Körperschaftsteuererklärung... / 9.7 Zeile 28

In dieser Zeile ergibt sich in den Spalten 3 und 4 die Zwischensumme. Der Ausweis erfolgt (fiktiv) so, als ob der übernehmende Rechtsträger kein Nennkapital mehr hat (zur Neubildung des Nennkapitals Zeile 32).

In Spalte 3 wird das steuerliche Einlagekonto nach Zuführung des aus tatsächlich geleisteten Einlagen der Anteilseigner stammenden Nennkapitals ausgewiesen. In Spalte 4 ergibt sich der Stand des Sonderausweises. Dieser ist in den Fällen der Zeilen 24 ff. notwendig 0, da in Zeile 25 der gesamte Sonderausweis abgezogen worden ist.
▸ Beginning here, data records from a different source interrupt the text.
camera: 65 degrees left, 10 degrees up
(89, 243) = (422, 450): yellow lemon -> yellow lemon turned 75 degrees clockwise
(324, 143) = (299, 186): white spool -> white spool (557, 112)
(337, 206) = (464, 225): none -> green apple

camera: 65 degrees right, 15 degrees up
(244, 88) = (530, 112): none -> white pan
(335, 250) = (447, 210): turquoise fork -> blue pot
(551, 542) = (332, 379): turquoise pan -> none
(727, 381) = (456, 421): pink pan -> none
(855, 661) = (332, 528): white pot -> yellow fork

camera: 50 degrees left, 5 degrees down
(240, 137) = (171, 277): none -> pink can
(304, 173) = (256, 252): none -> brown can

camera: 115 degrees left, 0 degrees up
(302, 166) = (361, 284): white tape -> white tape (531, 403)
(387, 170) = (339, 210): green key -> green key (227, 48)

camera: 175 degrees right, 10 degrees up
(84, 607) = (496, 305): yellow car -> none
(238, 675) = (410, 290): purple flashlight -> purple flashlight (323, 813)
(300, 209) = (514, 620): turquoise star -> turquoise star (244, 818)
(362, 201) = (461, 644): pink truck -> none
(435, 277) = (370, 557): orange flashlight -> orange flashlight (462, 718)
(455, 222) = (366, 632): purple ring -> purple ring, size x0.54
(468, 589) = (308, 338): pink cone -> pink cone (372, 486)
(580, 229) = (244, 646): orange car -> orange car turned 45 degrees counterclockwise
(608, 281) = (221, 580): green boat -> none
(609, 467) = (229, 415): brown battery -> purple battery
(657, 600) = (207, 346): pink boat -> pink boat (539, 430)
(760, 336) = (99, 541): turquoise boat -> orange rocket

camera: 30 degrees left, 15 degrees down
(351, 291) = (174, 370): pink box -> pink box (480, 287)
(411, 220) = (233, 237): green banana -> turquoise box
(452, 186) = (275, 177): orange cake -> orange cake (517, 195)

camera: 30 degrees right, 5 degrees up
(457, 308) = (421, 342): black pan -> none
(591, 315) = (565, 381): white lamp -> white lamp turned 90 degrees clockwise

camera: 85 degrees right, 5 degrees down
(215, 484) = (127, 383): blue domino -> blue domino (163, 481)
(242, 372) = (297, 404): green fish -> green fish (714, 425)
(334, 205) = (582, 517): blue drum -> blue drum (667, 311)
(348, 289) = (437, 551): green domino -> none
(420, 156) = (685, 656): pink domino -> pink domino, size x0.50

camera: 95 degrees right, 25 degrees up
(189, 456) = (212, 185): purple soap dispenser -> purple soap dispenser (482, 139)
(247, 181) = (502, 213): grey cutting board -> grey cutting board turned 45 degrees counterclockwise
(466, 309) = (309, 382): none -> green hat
Das ist konsequent, da der Sonderausweis definiert ist als "aus Kapitalerhöhung aus Gesellschaftsmitteln stammendes Nennkapital". Wenn aber aufgrund der fiktiven Kapitalherabsetzung kein Nennkapital mehr vorhanden ist, kann auch kein Sonderausweis mehr bestehen. Soweit erforderlich, wird der Sonderausweis in Zeile 36 neu gebildet. Ist der übertragende Rechtsträger nicht an dem übernehmenden beteiligt, also in den Fällen der Zeile 23, kann Spalte 4 einen positiven Betrag enthalten.